1. Disposition of tacrolimus and its major metabolites, 13-O-desmethyl tacrolimus (13-DMT) and 15-O-desmethyl tacrolimus (15-DMT), was evaluated in stable kidney transplant recipients in relation to diabetes mellitus and genetic polymorphism of cytochrome P450 (CYP) 3A.
2. Steady-state concentration-time profiles were obtained for 12-hour or 2-hour post dose, in twenty (11 with diabetes) and thirty-two (24 with diabetes) patients, respectively. In addition, single nucleotide polymorphisms of the following genes: CYP3A4 (CYP3A4: CYP3A4*1B, - 392A>G), 3A5 (CYP3A5: CYP3A5*3, 6986A>G) and P-glycoprotein (ABCB1: 3435C>T), were characterized.

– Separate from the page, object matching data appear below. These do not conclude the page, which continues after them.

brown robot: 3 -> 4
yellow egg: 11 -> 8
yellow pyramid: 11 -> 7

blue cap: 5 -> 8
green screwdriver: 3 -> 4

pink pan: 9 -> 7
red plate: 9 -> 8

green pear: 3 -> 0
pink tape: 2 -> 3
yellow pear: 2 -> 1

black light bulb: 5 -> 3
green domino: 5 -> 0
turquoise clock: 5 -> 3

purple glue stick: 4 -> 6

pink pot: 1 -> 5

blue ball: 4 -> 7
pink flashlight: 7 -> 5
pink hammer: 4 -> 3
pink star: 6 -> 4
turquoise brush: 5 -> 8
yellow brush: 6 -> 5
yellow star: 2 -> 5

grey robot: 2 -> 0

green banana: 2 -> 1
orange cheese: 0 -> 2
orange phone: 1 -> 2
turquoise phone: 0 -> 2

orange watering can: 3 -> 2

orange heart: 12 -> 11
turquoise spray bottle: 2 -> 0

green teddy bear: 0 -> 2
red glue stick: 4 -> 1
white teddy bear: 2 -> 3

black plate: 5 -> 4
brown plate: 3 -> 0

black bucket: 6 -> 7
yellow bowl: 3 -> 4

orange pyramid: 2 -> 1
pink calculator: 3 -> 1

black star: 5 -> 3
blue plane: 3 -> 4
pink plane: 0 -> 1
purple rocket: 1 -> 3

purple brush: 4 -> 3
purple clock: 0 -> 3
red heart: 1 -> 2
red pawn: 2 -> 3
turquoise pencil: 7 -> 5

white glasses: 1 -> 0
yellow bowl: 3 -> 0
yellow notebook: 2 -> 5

3. Dose-normalized exposure to tacrolimus or metabolites were higher in diabetic patients. CYP3A4*1B carriers and CYP3A5 expressers, independently or when considered as a combined CYP3A4-3A5 genotype, had significantly lower dose-normalized pre-dose (C0/dose) and 2-hour post dose (C2/dose) concentrations of tacrolimus and metabolites. Nondiabetic patients with at least one CYP3A4*1B and CYP3A5*1 allele had lower C0/dose as compared to the rest of the population.
4. Genetic polymorphism of CYP3A5 or CYP3A4 influence tacrolimus or metabolites dose normalized concentrations but not metabolite to parent concentration ratios. The effect of diabetes on tacrolimus metabolism is subject to debate and requires a larger sample size of genetically stratified subjects.